Working Indian population at growing risk of osteoarthritis

New Delhi: Osteoarthritis is the second most common rheumatologic problem and the most frequent joint disease with a prevalence of 22 percent to 39 percent in India.

Clinical data indicates that more than 20 percent of osteoarthritis patients are in the age group of 45 – 50 years.
It is important to note that patients below 50 years of age belong to the working population. Therefore, the condition has severe socio-economic implications.

“Osteoarthritis develops when the cartilage – the cushioning surface in the joint, wears away. This leads to the bones rubbing against each other, causing pain, swelling and stiffness. With a significant drop in physical activity and rise in obesity, the disease is catching up speedily with the working population,” said Dr.J. Maheshwari, Max Smart Super Speciality Hospital.

Treatment Options
– Early Stage: Preliminary treatment options for knee arthritis include medication, dietary changes, maintaining a healthy body weight and incorporating suggested physical activities in daily routine.
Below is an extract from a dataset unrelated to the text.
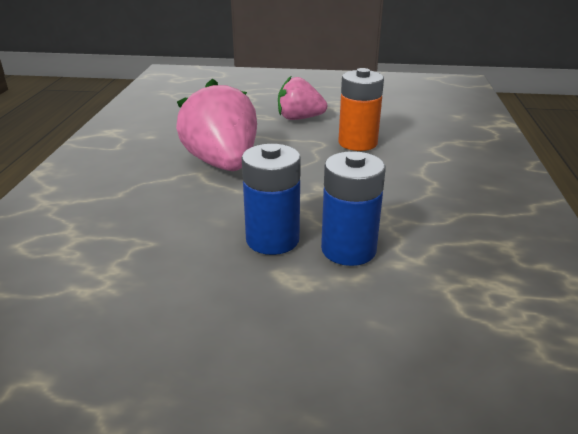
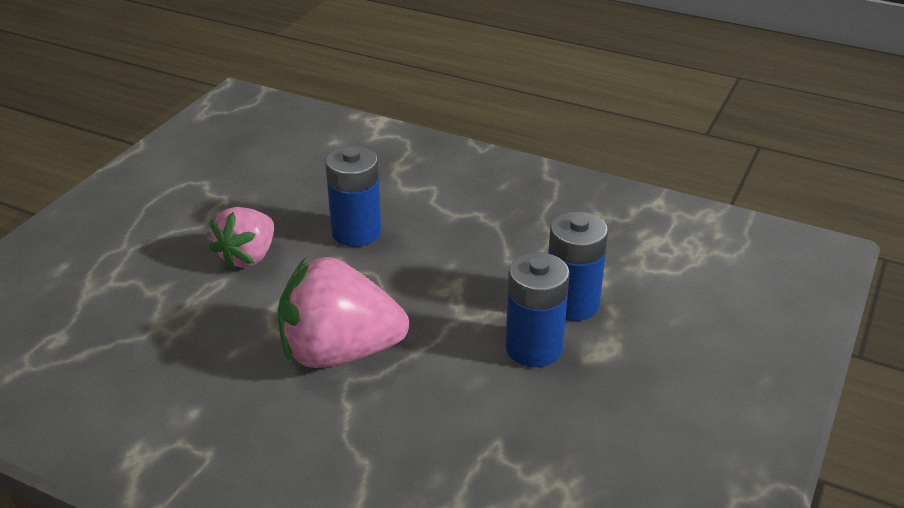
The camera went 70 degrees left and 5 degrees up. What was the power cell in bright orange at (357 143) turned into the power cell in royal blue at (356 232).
These lifestyle modifications can help relieve pain, help increase mobility and delay disease progression.

– Advanced Stage: Once the disease progresses and joints get damaged beyond restoration, patients should discuss Total Knee Replacement (TKR) surgery as a treatment option with their doctor. A TKR surgery is performed with a goal to relieve pain and increase knee function.

“Patients and caregivers should discuss everything about the surgery and the implant with their doctor, before undergoing a TKR surgery. They should be mindful of the quality of the implant and its global acceptance.

Any trusted implant would be backed by robust clinical evidence and would have a long survivorship rate – a key indicator of the long life of the knee implant. The higher the survivorship, the lower are its chances of failure or a revision surgery,” said Dr. Yuvraj Kumar, QRG Health City, Faridabad.

The World Health Organisation (WHO) states that 80 percent of osteoarthritis patients have limitations in movement, and 25 percent are unable to perform routine activities. Timely detection of osteoarthritis is the key to effective management, especially amongst younger patients.